Server-side rendering in this paradigm when the user makes a request to a page the HTML is generated on the server this is also great for SEO because bots get fully rendered HTML on the initial request in addition the data will always be fresh because you're making a new request to the server each time but the drawback here is that it's generally less efficient. You might be fetching and rendering the same Html over and over again. It is possible to do server-side caching but that's not as efficient as edge caching on a CDN and will cost a lot more to operate at scale. If things aren't cached efficiently that means a slower first time to meaningful content which can negatively impact SEO.

So basically between these three methods, we have a trade-off between data freshness performance and client-side interactivity. But what if there is a way we could have our cake and eat it too. Allow me to introduce you to incremental static regeneration. This is a new form of rendering available in the Next js framework. Remember earlier I said the drawback with static pages is that the data may become stale and require a re-deploy of your site. What ISR does is allow you to statically generate your pages and then rebuild and redeploy them on the fly in the background as new requests come to your site. That means you get all the performance benefits of static pages while ensuring that these pages always contain fresh data that eliminates all the trade-offs that we've talked about.

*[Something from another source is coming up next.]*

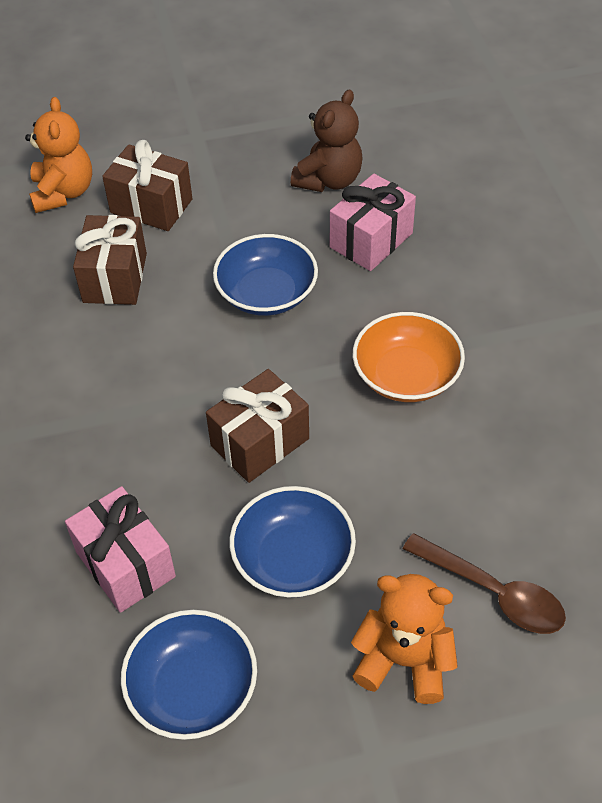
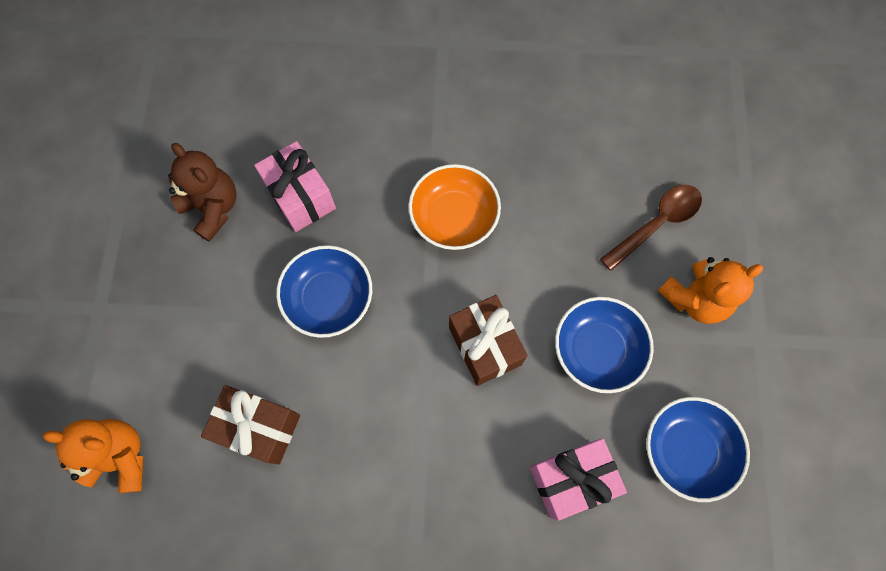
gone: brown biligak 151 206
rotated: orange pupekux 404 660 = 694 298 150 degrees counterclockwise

However, it's not without a cost deploying a static site is as easy as uploading your files to a storage bucket but incremental static regeneration would require a more complex back-end server deployment. For most of us, that means paying for a host that supports it like Versel but hosting anywhere else will likely be much more painful until more companies start adopting these techniques.

One very cool thing going on in the web development world right now is that more frameworks like next and angular are supporting hybrid rendering which means you can implement some routes as static pages configure other routes to use full server-side rendering while other routes can be fully client rendered so you're not pigeon-holed into just one rendering technique you can pick and choose what works best for a given page and in my opinion that's the future of full-stack web development.